The Knesset .
(photo credit: REUTERS)
Legislation allowing a minister to resign from the Knesset but return to being an MK if he or she is fired from the cabinet will go to a ministerial vote on Sunday.
The “Norwegian Law,” based on the model of the Scandinavian country’s government, requires each minister to be replaced in the legislature by a candidate from his or her party’s ballot. If the minister is fired or resigns, he or she would reclaim a place in the Knesset and the substitute would no longer be a lawmaker.
The bill is meant to increase separation of powers, changing the current situation in which about a third of MKs cannot fully function as parliamentarians, because they are ministers or deputy ministers, and a central part of a lawmakers’ job is to oversee the executive branch of government.
Justice Minister Ayelet Shaked’s version of the legislation would apply to ministers and deputy ministers, but only one per faction – meaning only five members of the current Knesset.
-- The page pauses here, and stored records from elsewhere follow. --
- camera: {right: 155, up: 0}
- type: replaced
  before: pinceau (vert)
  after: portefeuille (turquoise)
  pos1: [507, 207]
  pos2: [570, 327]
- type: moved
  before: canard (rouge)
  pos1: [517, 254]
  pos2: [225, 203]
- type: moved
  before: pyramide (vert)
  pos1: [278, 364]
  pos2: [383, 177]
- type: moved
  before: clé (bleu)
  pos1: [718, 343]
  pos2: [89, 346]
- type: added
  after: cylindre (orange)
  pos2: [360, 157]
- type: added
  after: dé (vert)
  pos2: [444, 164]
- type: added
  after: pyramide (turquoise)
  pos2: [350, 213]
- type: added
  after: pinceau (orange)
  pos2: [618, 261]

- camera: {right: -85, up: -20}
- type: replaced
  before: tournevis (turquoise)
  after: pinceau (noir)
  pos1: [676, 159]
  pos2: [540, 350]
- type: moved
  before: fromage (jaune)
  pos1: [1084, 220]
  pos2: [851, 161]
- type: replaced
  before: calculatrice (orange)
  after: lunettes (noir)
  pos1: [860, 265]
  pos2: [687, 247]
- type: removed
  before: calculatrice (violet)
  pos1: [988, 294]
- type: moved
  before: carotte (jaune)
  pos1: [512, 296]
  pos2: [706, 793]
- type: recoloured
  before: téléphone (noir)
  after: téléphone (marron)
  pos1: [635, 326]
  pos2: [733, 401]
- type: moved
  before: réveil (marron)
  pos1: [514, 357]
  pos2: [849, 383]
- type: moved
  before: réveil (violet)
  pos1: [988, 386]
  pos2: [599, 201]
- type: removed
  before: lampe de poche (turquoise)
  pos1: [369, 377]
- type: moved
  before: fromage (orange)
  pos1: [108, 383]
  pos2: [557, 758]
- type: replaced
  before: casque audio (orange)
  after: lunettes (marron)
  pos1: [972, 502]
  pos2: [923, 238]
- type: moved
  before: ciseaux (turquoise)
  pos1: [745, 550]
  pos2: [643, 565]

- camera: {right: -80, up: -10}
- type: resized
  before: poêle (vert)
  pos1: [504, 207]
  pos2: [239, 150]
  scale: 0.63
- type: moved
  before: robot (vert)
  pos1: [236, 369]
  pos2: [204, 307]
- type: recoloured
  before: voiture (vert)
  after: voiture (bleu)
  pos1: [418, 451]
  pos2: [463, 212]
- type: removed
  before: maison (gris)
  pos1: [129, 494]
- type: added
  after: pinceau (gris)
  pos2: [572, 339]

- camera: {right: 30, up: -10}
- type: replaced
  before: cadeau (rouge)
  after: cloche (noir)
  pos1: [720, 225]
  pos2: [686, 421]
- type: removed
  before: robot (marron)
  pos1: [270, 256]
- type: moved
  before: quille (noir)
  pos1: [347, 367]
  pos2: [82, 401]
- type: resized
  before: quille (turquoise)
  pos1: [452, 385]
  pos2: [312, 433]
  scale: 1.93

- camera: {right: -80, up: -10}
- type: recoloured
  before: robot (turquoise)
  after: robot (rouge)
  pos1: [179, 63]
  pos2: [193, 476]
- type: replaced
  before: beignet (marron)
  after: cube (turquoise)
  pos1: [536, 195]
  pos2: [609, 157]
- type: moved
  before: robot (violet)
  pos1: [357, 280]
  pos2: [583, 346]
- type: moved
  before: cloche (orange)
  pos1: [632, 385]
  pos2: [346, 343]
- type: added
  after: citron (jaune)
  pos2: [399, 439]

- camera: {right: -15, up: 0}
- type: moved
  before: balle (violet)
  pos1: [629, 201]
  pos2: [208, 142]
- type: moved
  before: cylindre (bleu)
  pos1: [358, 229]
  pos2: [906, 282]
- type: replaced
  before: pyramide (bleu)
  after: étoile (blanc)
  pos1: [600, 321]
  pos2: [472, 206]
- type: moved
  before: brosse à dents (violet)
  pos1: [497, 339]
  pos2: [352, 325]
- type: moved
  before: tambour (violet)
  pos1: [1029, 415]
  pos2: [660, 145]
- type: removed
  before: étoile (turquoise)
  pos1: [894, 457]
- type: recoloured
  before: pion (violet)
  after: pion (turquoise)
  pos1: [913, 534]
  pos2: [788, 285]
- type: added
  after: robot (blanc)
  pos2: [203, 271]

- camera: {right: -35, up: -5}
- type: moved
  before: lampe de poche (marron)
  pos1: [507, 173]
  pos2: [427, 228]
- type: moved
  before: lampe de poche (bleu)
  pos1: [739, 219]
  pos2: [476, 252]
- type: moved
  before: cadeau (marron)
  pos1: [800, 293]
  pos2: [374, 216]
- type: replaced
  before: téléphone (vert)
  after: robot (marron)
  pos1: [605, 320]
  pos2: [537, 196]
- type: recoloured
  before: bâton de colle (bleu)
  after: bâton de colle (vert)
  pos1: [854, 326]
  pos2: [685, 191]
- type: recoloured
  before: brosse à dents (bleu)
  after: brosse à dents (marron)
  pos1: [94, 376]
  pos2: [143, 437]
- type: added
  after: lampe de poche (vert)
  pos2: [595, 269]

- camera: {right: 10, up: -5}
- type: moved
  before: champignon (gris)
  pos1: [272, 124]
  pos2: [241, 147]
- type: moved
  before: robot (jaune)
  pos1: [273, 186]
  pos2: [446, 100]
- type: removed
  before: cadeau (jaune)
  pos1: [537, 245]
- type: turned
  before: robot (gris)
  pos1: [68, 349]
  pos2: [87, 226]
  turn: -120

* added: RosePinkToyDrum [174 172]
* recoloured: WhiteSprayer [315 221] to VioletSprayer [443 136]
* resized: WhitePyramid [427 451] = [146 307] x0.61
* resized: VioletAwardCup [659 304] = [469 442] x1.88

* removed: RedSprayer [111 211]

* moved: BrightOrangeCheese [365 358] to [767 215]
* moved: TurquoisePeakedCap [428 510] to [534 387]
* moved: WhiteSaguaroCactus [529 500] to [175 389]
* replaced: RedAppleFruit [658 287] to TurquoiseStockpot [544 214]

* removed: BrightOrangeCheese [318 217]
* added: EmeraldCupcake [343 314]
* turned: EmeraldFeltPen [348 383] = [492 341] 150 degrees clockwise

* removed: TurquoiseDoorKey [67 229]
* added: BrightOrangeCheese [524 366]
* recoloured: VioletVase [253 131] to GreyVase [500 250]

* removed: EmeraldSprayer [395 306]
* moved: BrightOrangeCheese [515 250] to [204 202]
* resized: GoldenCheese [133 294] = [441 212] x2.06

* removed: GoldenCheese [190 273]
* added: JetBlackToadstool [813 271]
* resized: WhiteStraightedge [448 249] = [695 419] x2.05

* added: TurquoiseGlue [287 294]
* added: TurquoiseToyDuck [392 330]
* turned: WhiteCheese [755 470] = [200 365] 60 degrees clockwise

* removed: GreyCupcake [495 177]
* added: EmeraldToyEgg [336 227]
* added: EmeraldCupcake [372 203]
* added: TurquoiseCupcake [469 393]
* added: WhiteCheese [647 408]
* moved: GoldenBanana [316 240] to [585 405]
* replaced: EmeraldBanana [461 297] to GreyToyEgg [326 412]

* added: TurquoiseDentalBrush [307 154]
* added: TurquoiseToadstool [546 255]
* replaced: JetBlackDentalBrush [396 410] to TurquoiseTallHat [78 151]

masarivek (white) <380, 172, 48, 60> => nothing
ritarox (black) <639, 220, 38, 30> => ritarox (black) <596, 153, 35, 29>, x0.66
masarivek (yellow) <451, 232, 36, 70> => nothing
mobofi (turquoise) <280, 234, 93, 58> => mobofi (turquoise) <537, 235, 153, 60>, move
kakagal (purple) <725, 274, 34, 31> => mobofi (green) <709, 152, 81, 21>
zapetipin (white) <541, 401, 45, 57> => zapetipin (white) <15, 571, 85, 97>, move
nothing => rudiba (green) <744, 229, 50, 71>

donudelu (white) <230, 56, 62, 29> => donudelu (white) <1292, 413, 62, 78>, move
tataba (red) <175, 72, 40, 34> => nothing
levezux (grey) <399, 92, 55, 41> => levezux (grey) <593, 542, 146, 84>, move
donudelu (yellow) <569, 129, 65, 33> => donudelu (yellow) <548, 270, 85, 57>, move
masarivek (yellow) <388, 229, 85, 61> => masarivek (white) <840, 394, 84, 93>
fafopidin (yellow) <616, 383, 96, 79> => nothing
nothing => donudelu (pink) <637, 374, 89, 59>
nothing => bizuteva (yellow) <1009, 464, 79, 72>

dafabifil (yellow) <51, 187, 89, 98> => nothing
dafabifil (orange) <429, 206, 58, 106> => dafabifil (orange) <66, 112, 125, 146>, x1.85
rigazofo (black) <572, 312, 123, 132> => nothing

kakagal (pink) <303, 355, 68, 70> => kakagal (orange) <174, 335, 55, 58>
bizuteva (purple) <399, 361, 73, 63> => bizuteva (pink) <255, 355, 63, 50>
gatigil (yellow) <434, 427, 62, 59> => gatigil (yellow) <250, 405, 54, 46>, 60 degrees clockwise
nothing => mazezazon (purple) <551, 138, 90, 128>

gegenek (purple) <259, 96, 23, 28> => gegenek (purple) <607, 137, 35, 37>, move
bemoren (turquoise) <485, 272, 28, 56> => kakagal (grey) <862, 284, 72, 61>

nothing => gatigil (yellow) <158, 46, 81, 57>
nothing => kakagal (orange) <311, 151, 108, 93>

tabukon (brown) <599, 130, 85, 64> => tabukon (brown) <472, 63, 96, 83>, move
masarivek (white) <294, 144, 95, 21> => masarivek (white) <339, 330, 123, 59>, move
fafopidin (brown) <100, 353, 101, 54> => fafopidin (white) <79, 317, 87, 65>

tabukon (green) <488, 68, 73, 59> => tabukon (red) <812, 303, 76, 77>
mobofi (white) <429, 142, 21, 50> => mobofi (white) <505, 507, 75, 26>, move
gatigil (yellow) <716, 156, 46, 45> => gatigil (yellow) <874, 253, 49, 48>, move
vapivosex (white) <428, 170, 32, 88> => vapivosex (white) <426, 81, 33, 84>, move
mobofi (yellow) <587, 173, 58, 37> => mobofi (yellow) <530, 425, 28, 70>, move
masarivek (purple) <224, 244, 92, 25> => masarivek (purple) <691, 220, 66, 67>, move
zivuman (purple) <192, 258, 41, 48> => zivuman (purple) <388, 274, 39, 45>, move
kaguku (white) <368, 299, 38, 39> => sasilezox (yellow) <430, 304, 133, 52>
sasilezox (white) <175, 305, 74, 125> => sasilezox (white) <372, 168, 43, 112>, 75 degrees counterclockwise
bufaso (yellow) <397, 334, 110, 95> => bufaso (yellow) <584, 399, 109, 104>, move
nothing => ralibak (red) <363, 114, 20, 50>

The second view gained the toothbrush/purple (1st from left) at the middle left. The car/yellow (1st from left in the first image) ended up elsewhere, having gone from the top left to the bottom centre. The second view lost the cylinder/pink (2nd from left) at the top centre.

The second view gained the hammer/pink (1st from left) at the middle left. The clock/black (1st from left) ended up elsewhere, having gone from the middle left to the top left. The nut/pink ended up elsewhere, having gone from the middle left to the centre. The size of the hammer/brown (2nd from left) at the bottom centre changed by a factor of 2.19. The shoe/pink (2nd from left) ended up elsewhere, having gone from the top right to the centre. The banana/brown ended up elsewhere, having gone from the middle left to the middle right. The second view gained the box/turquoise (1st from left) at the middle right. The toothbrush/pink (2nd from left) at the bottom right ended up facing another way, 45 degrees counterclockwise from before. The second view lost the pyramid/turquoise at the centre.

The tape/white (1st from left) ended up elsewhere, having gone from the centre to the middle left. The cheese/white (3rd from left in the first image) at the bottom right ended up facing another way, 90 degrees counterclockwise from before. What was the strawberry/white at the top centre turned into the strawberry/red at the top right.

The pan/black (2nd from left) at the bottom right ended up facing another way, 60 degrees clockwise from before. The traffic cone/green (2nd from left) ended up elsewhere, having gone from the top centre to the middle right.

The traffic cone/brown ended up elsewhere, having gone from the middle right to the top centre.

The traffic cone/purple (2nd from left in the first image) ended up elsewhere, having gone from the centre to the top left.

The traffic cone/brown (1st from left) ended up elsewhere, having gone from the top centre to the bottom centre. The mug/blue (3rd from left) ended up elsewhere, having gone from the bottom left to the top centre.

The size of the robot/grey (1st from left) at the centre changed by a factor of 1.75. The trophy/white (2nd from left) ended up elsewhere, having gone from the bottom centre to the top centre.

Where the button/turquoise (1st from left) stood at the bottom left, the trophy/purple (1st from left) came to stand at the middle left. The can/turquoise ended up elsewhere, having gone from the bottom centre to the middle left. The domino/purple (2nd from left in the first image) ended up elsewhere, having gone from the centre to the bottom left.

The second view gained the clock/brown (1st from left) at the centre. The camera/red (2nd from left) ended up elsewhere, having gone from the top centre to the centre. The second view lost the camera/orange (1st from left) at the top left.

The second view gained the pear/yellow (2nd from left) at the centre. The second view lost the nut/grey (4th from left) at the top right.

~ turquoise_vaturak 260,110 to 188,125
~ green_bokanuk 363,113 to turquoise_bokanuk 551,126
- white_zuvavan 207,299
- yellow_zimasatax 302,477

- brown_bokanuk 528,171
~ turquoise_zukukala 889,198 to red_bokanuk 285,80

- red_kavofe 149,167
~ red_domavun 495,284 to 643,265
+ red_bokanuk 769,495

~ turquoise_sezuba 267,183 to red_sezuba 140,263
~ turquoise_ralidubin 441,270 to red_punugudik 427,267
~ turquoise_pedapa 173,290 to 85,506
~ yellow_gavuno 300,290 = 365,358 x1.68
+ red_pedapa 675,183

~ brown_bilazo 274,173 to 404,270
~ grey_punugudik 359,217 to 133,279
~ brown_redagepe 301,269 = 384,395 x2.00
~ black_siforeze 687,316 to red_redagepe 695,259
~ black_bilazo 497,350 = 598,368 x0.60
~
One of the reasons for the limitation is budgetary, as each new MK’s monthly salary is over NIS 38,000 and each has the right to two aides and an office outside the Knesset building.
“This bill will allow ministers to invest their time and effort in their ministries without having to balance different jobs,” Shaked said. “The bill will improve the Knesset’s work as a legislature, because MKs will be full-time lawmakers, and make the Knesset’s work in overseeing the executive branch more efficient.”
Shaked plans to resign from the legislature and Shuli Moalem-Refaeli, who was a Bayit Yehudi lawmaker in the last Knesset, will take her place. In addition, Deputy Health Minister Ya’acov Litzman is expected to leave the Knesset with former UTJ MK Ya’acov Asher replacing him.